The Canadian swimmer is already halfway there.
Cochrane powered past Australia's David McKeon on the final lap Thursday to win the men's 400-metre freestyle for Canada's first gold medal on the first day of competition at the Games.
The 25-year-old from Victoria broke his own Canadian record set at the 2008 Beijing Olympics by catching McKeon with just 25 metres to go.
"I could tell I was reeling him in, but you also don't know where everyone is in the pool," said Cochrane. "You have to pick your battles of where you look. There were some many great guys in that final that I was just happy to touch first."
Cochrane won with a time of three minutes 43.46 seconds for the fastest time so far in 2014, but said it wasn't his plan to allow McKeon — who wound up 0.63 seconds back — to get so far ahead.
The Australian jumped out to a big lead that he still held with 100 metres to go before Cochrane put things into overdrive.

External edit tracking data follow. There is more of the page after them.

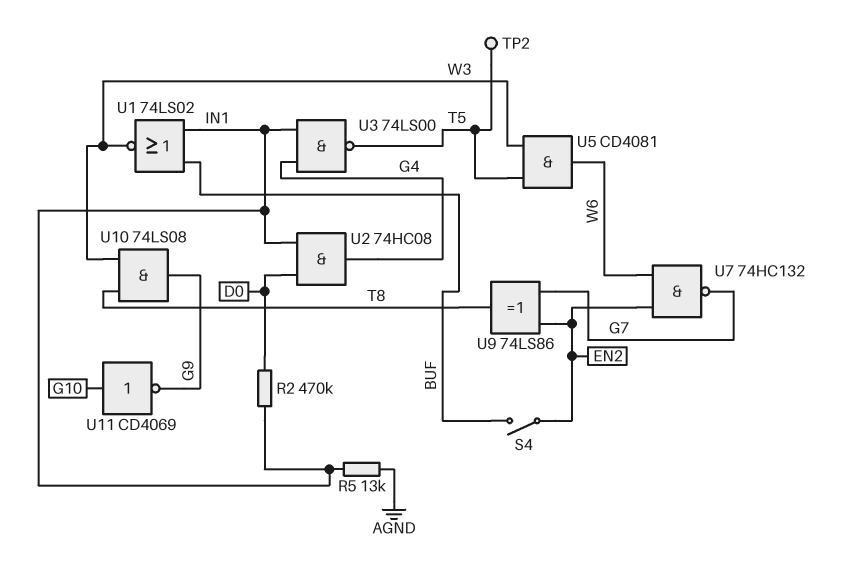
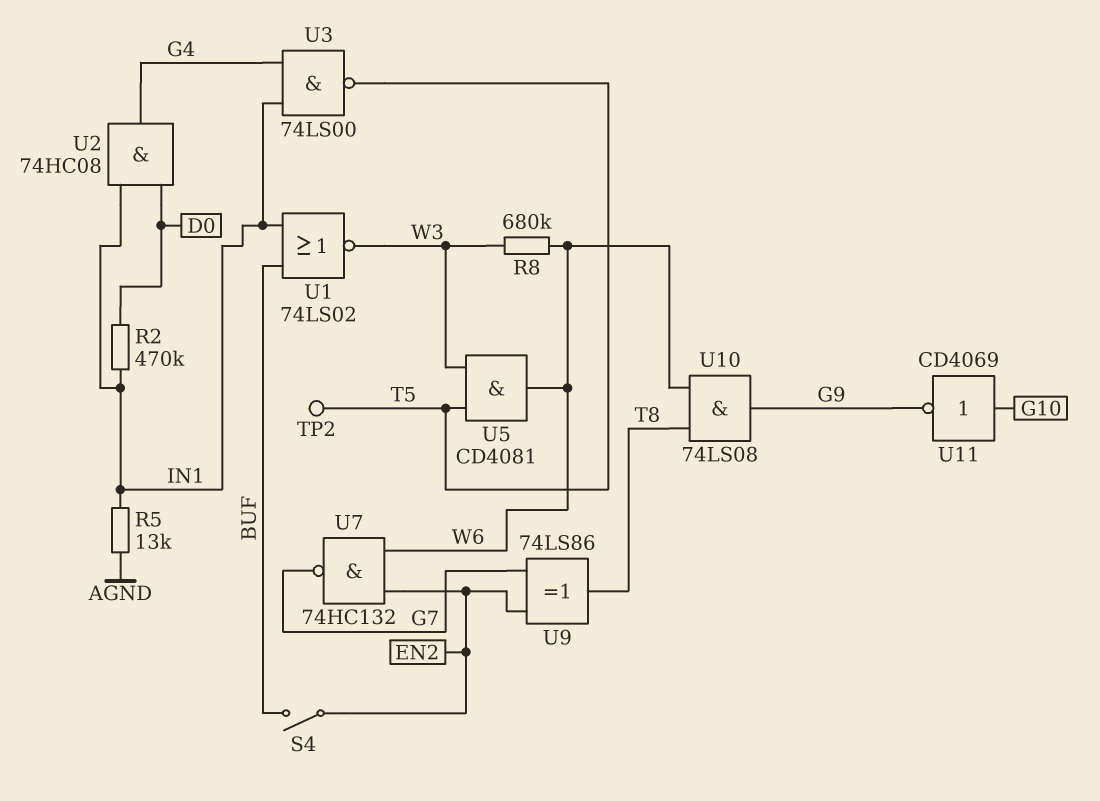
R8: none -> 680k (W3, W6)
U10: AND 74LS08 (in T8, in W3, out G9) -> AND 74LS08 (in T8, in W6, out G9)

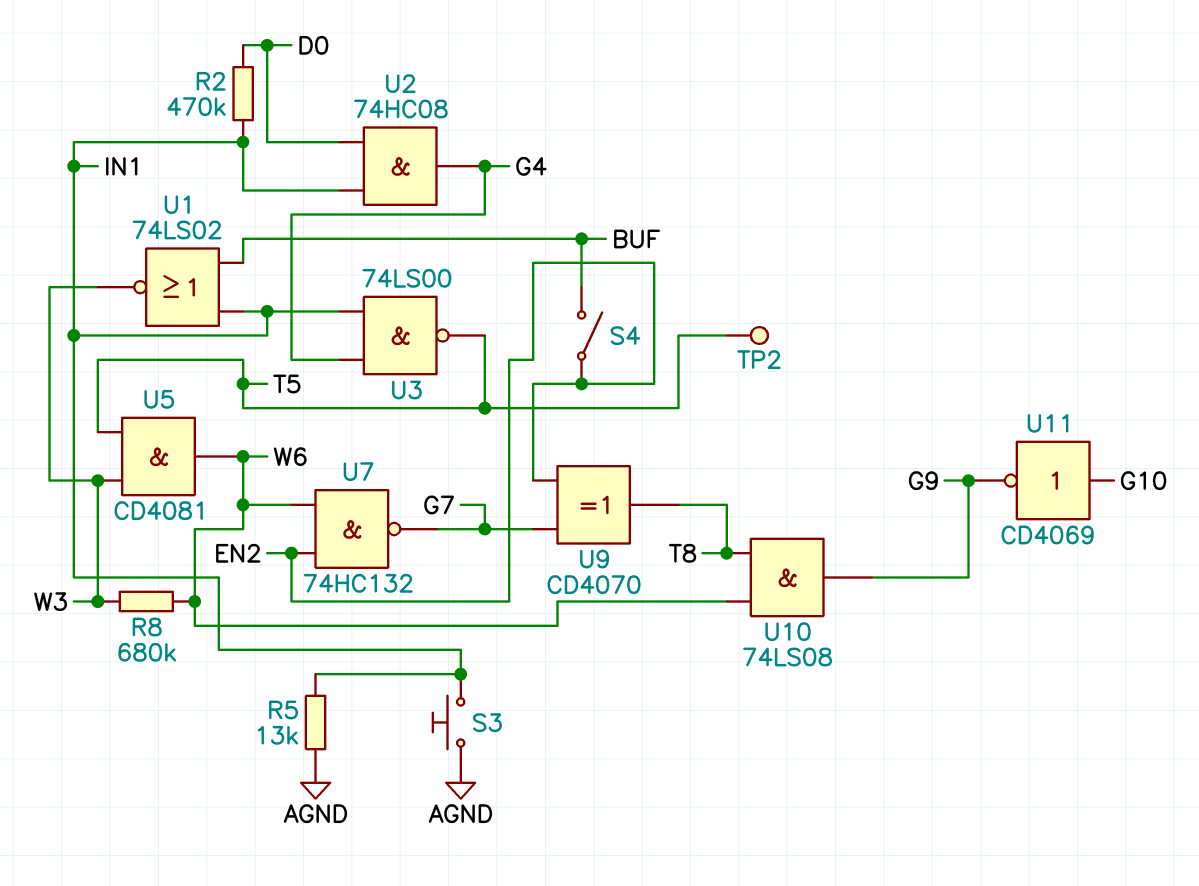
S3: none -> button (AGND, IN1)
U9: XOR 74LS86 (in EN2, in G7, out T8) -> XOR CD4070 (in EN2, in G7, out T8)

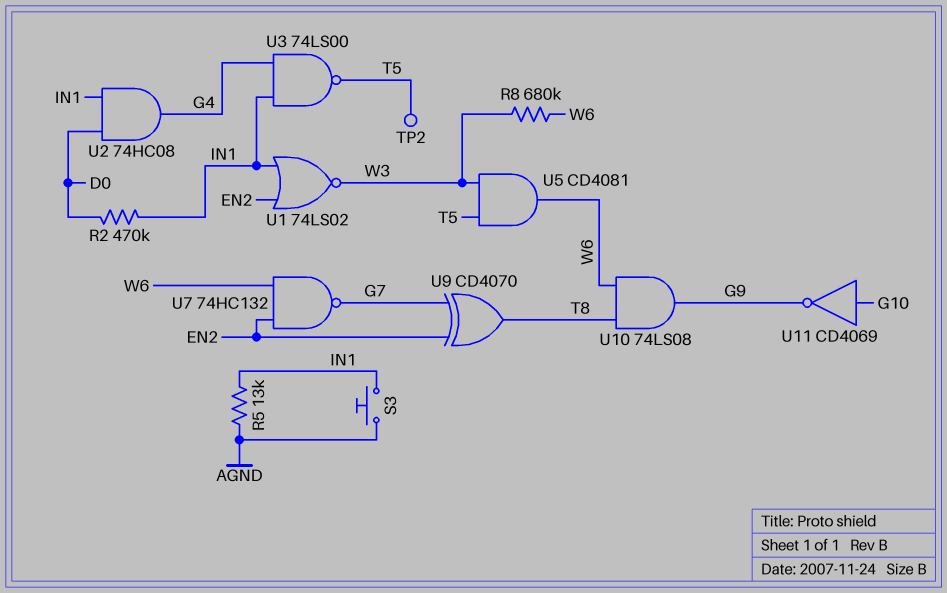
S4: switch (BUF, EN2) -> none
U1: NOR 74LS02 (in BUF, in IN1, out W3) -> NOR 74LS02 (in EN2, in IN1, out W3)

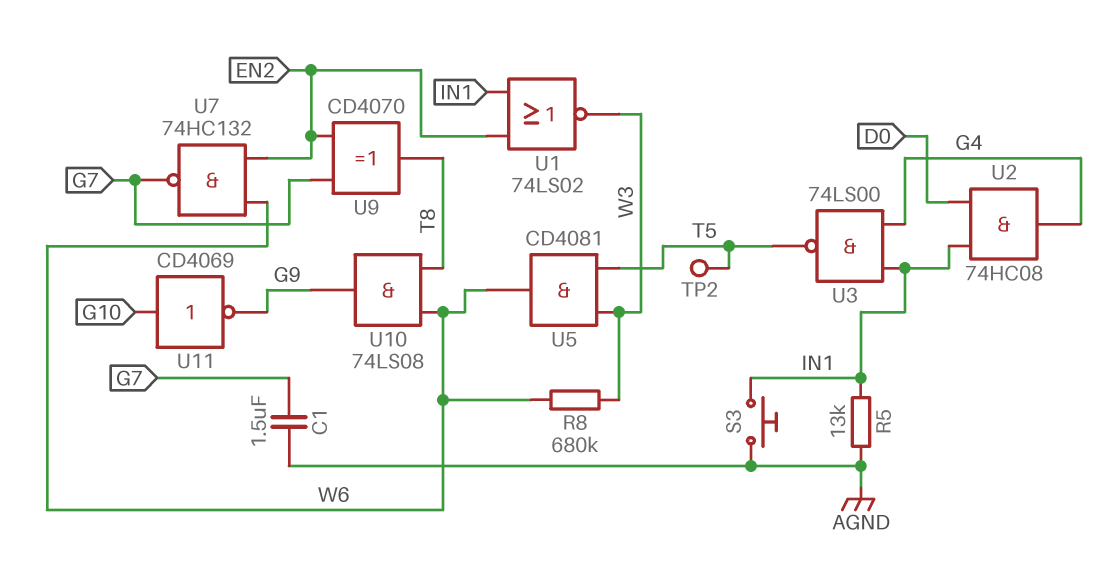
C1: none -> 1.5uF (AGND, G7)
R2: 470k (D0, IN1) -> none

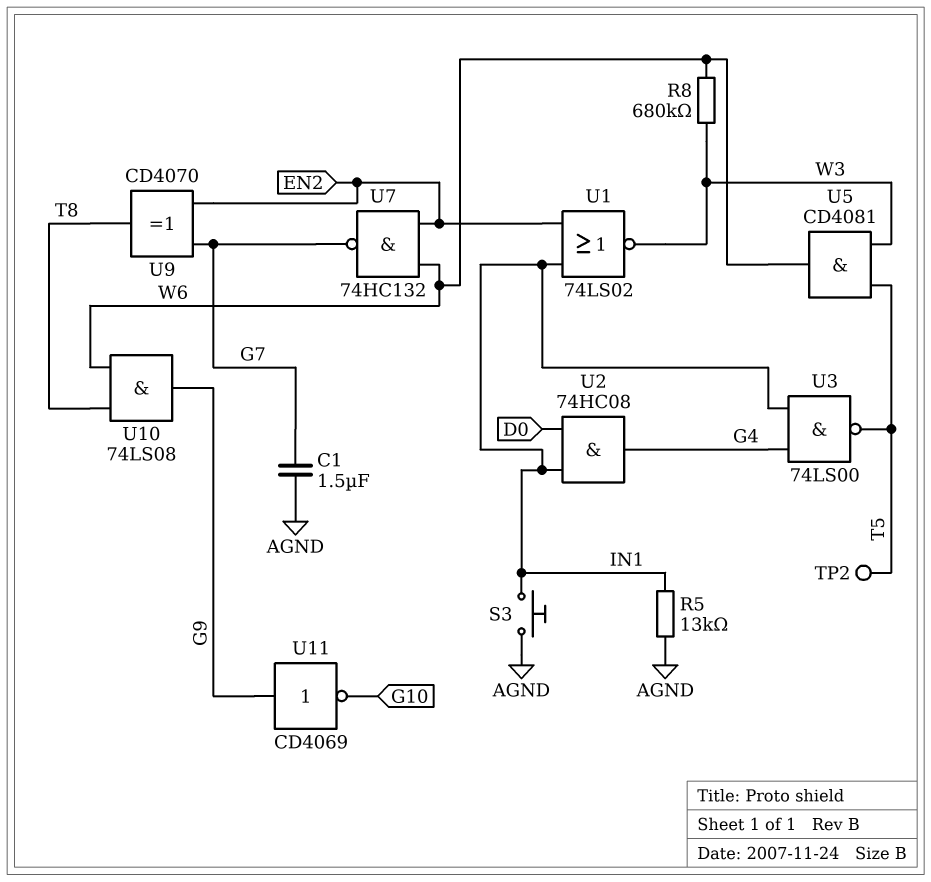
U11: NOT CD4069 (in G10, out G9) -> NOT CD4069 (in G9, out G10)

"I went out hard, and he went out a little harder," said Cochrane. "What worked for me was that it was hard but it was smooth. In the past I've got excited and it hasn't really helped me, where this time I worked on my strengths and I think that really carried me through the entire race."
Canada also picked up a bronze medal in the pool on Thursday with Montreal's Victoria Poon, Alyson Ackman and Sandrine Mainville and Toronto's Michelle Williams finishing third in the women's 4x100-metre freestyle.
Canada won four total medals after Kirsten Sweetland — who grew up with Cochrane in Victoria — opened the day with a silver in triathlon and the Canadian women won gold in the rhythmic gymnastics team event. Canada stood fourth in the medal standings while England took the early lead with 17 total medals, including six gold.
A two-time Olympic medallist, Cochrane won gold in both the 400- and 1,500-metre freestyle at the 2010 Commonwealth Games in New Delhi and is off to a great start in Scotland.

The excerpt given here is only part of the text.